Helsinki-based media group Sanoma, parent company of Russian media holding Sanoma Independent Media, which owns The Moscow Times and more than 50 other publications and media projects in Russia, announced Thursday increasing losses and a major restructuring.
Sanoma is placing its Russian, Belgian and Central and Eastern European assets "under strategic review," CEO Harri-Pekka Kaukonen said in a statement Thursday.
The company is already in discussions with buyers over the possible sale of its Russian assets, two individuals close to the negotiations told Vedomosti.
Sanoma has suffered in recent years from shrinking advertising revenues. After its 2011 purchase of television assets in Belgium and the Netherlands, the company's net debt almost doubled, reaching 1.6 billion euros ($2.2 billion) in 2011.
The company has lowered its income and profit margin forecasts several times this year and now expects net sales for 2013 to fall more than 4 percent compared to 2012, a third-quarter report published Thursday said.

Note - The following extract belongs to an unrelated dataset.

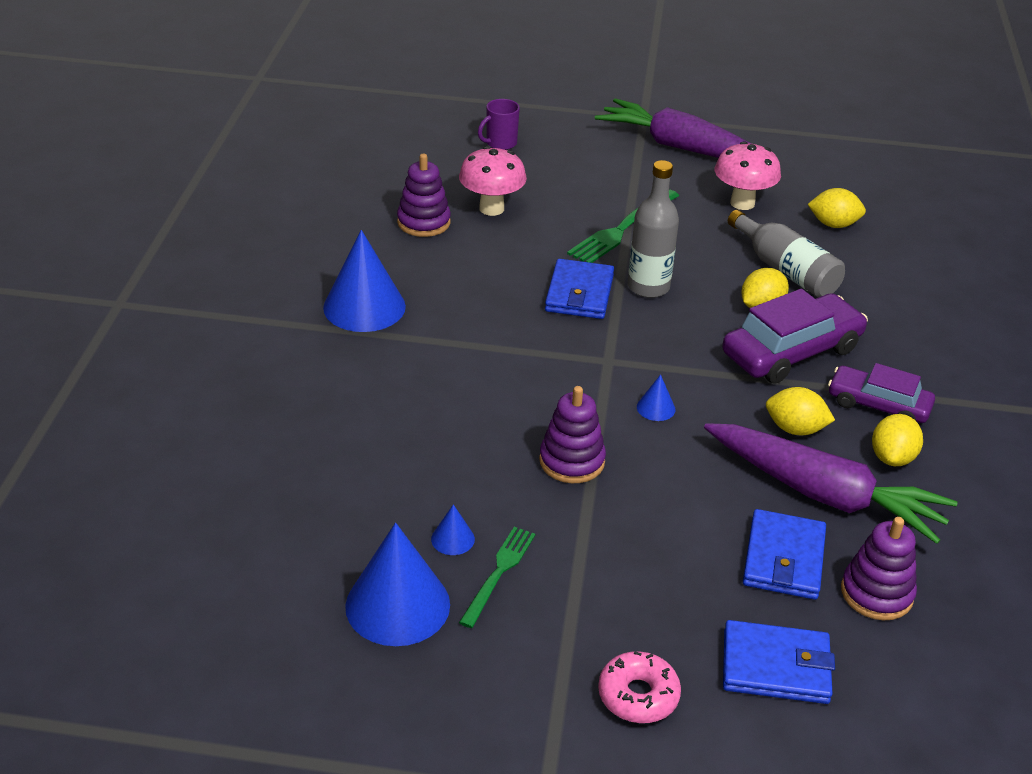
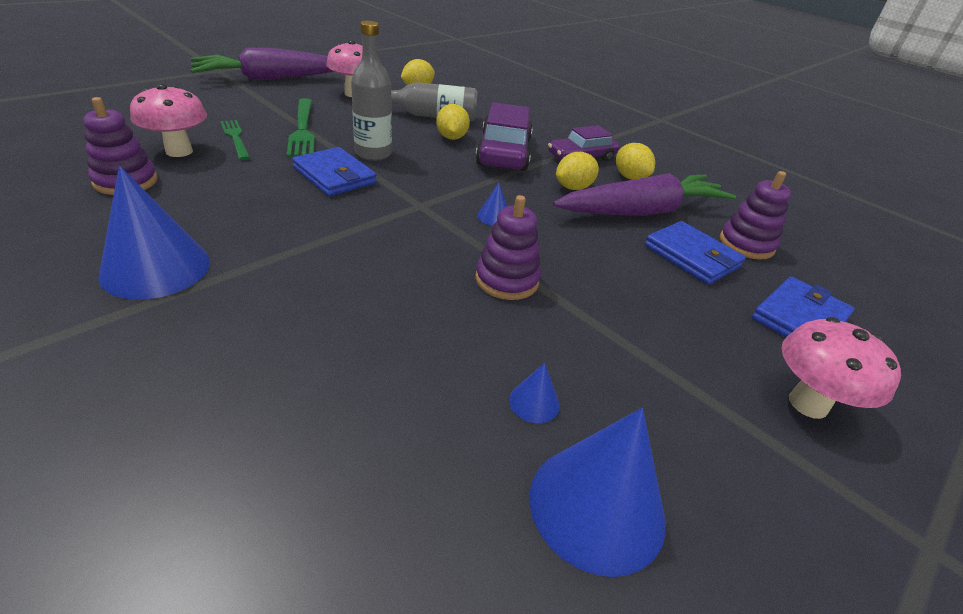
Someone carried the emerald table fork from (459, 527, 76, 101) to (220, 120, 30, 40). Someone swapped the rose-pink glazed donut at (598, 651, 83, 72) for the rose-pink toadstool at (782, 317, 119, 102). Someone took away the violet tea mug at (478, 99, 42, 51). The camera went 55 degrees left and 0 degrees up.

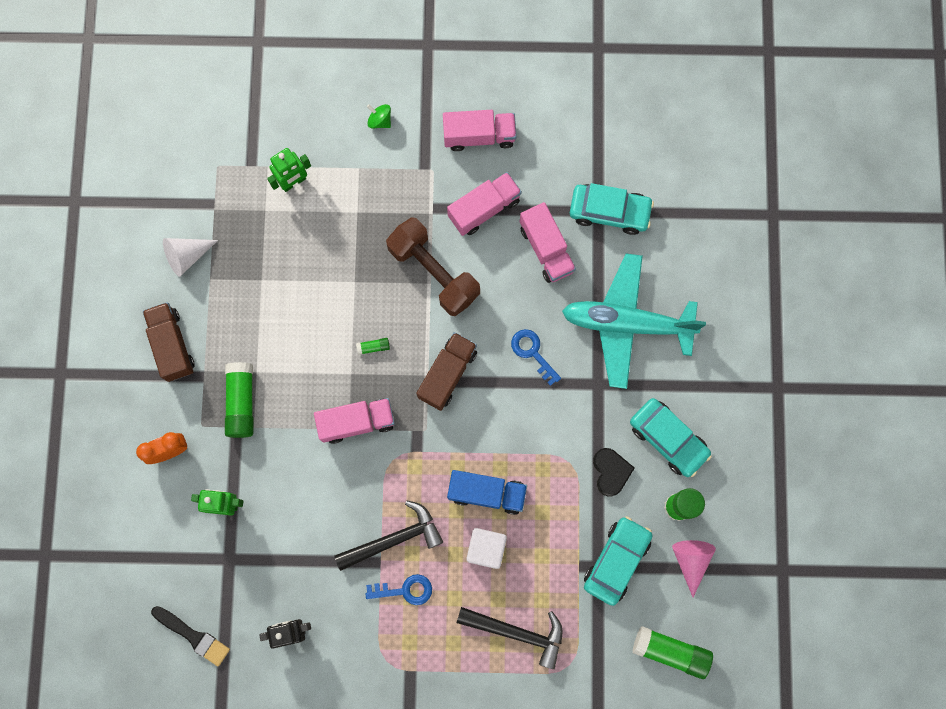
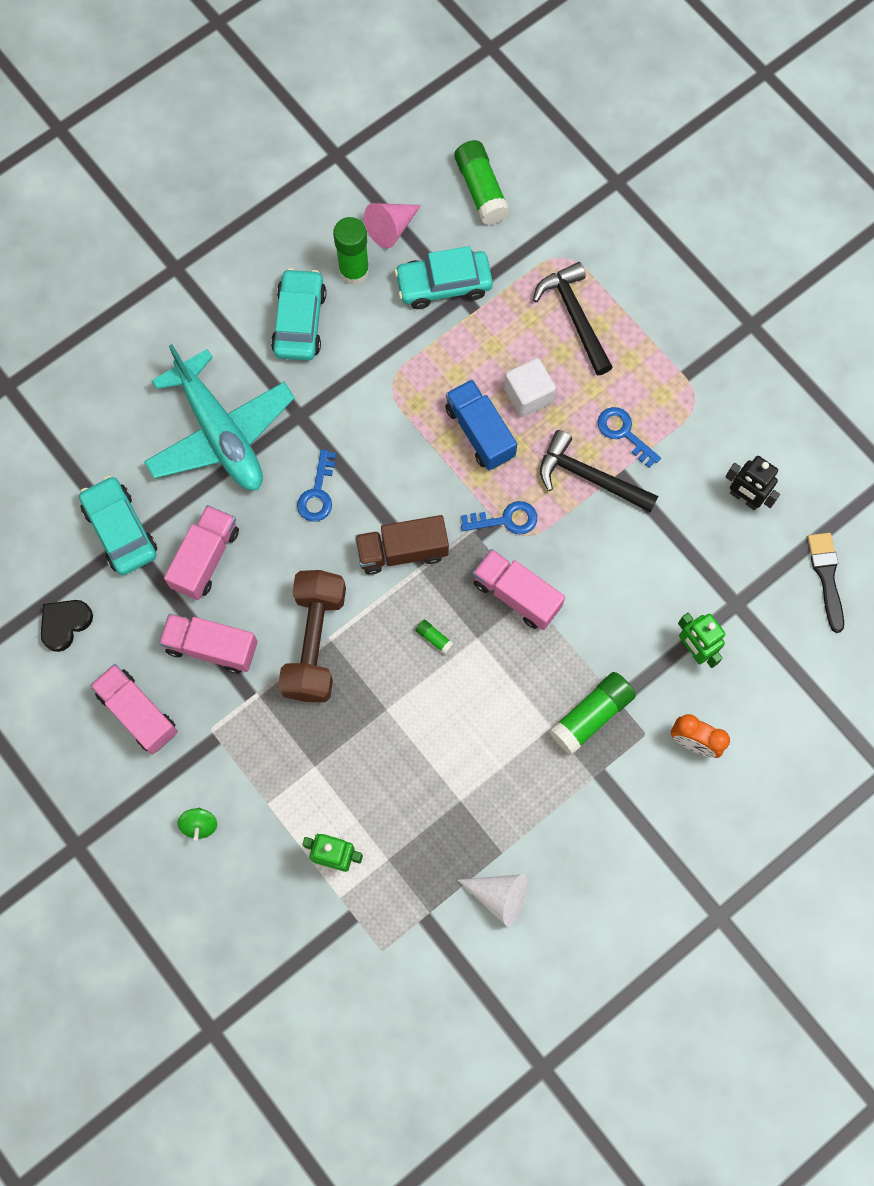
Someone carried the jet-black heart from (593, 448, 42, 49) to (41, 600, 52, 52). Someone put down the royal blue latchkey at (461, 501, 76, 33). Someone took away the dark brown truck at (143, 302, 52, 80). The camera went 130 degrees left and 5 degrees down.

In "the largest transformation in the company's history," Sanoma plans to overhaul operations in Finland, merging four holdings into Finland's soon-to-be largest media organization, and in the Netherlands, where the company has selected 17 titles for development with 32 others to be subsumed, sold or shut down by the end of 2015.

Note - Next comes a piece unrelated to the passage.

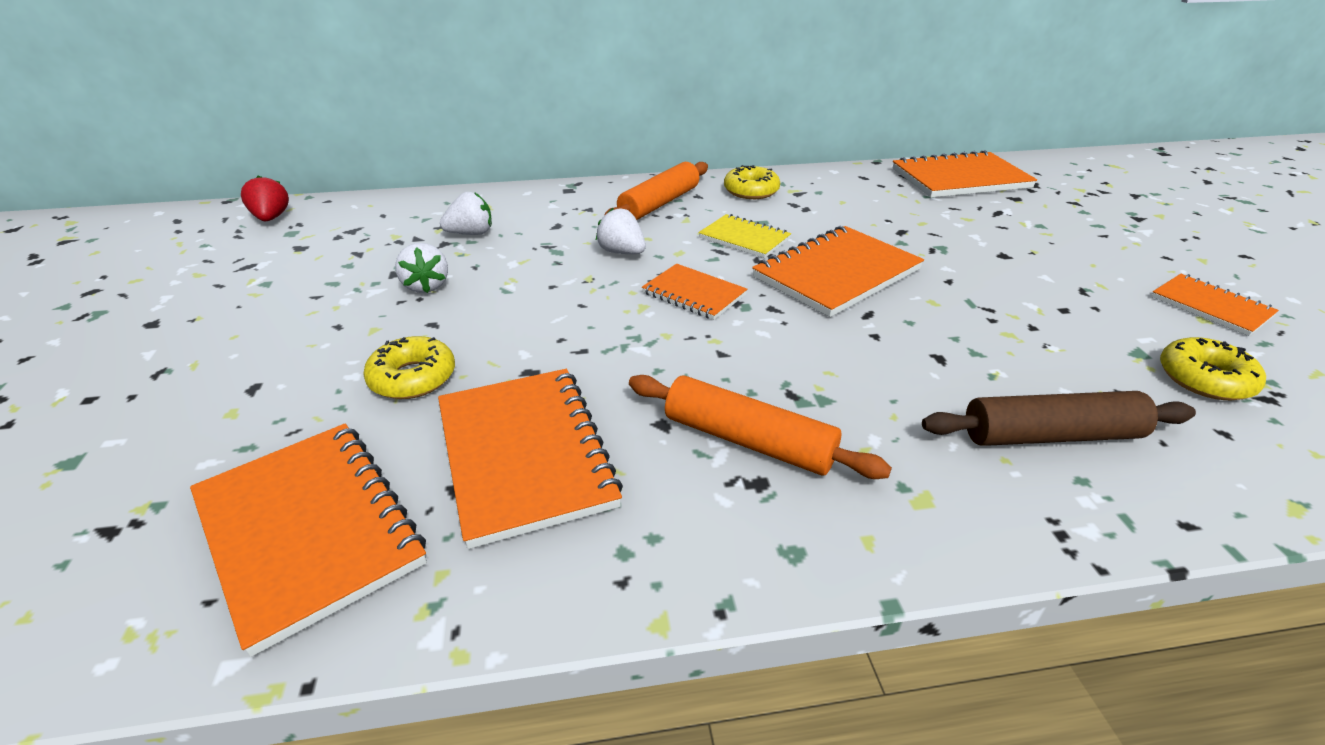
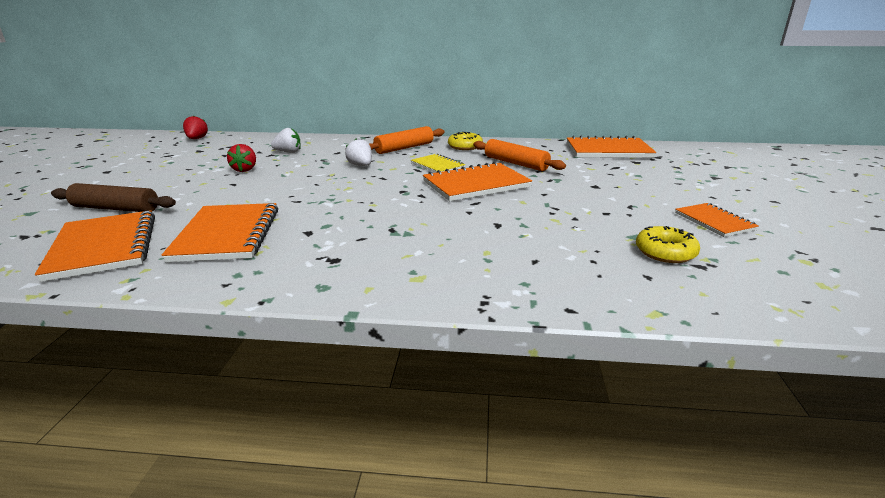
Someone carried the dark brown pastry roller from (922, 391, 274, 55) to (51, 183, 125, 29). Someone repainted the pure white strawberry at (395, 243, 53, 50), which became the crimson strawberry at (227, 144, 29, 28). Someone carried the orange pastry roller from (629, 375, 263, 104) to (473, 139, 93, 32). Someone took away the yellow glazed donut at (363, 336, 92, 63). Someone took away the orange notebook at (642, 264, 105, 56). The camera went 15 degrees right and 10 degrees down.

Sanoma said it would shed about 500 of 2,200 staff in the Netherlands and 70 in Finland, primarily from magazines and newspapers. It's goal is to save 100 million euros ($138 million) a year, up from a previous target of 60 million euros in savings.
The media group intends to develop these two markets with an emphasis on digital offerings and targeted advertising while simultaneously expanding its foothold in the learning market.
The Russian subsidiary, Sanoma Independent Media, or SIM, encompasses several publishing houses, with its largest source of revenue being Fashion Press, the local publisher of Cosmopolitan, Esquire, Harper's Bazaar and others, which is owned equally by SIM and American mass media group Hearst Corporation.